I’ve come to recognize a particular sound. The sound of a walker as it thumps, drags, and scrapes across the floor.
My husband, Mark, is now using a walker. I’m not sure if he is pushing the walker or the walker is pulling him. Whichever it is, I am grateful it is keeping my husband mobile, upright, and able to walk.
I am not yet used to the words: “my husband is using a walker.”
It is not likely he will ever be without it in the future, something I couldn’t have imagined saying a few years ago. Nor could I have understood the concept of “caregiver.” You can’t think your way into an experience.
Caregiving, at its best, is stressful, painful and brings on untoward anxiety. Caregiving has unleashed several of my character defects, one of them being impatience. I struggle between impatience and understanding, grief and gratitude, guilt and acceptance, joy, and sorrow.
I have always been a fast walker and walked ahead of my husband most of our married life. We have different walking rhythms, just as we have other differences. I probably never got anywhere much faster than my husband, but I have prided myself on my strong gait, moving with gusto and purpose.
Through all the years when he and I would walk, I would turn my head around and look back to see if he was coming along. I must admit, it was not always an altruistic glance. Sometimes it was filled with irritation and impatience.
I’d like to tell you that all my impatience has morphed into compassion as he has become more compromised. Not so. What I can tell you is I have learned to keep my mouth shut and my thoughts to myself most of the time. Thoughts like “can’t you walk a little faster,” or “hurry up we’re going to be late.” Things I know would only make him feel bad.

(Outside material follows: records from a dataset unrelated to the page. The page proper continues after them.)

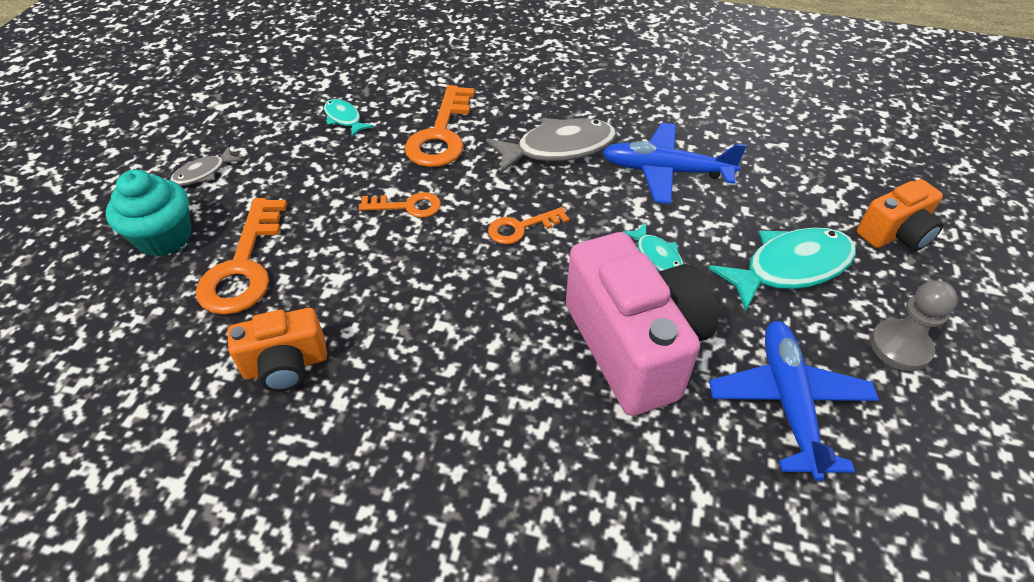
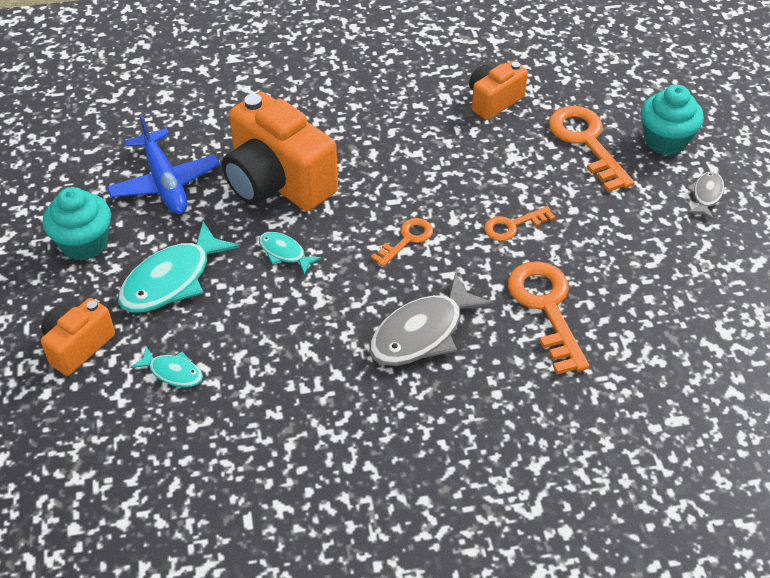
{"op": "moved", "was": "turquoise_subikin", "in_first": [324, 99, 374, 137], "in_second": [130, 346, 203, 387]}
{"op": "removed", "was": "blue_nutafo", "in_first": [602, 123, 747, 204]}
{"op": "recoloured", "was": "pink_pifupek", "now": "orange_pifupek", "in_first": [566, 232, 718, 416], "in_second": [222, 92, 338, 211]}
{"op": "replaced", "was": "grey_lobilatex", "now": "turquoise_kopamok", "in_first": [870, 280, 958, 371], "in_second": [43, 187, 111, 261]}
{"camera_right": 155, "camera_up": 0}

Elizabeth Gilbert in Big Magic says: “It’s a simple and generous rule of life that whatever you practice, you will improve.” I am practicing keeping negative comments to myself.
Outwardly nothing much has changed. I still walk ahead of my husband. I still get impatient from time to time and once in a while I still remind him to please walk a little faster even though I know he can’t. My backward glances now are to be sure he is safe.
There is, however, one major thought that helps me pull myself up to be a better self. It is this. Depending on life circumstances, one day I may turn around to see if my husband is following me, and he’ll be gone.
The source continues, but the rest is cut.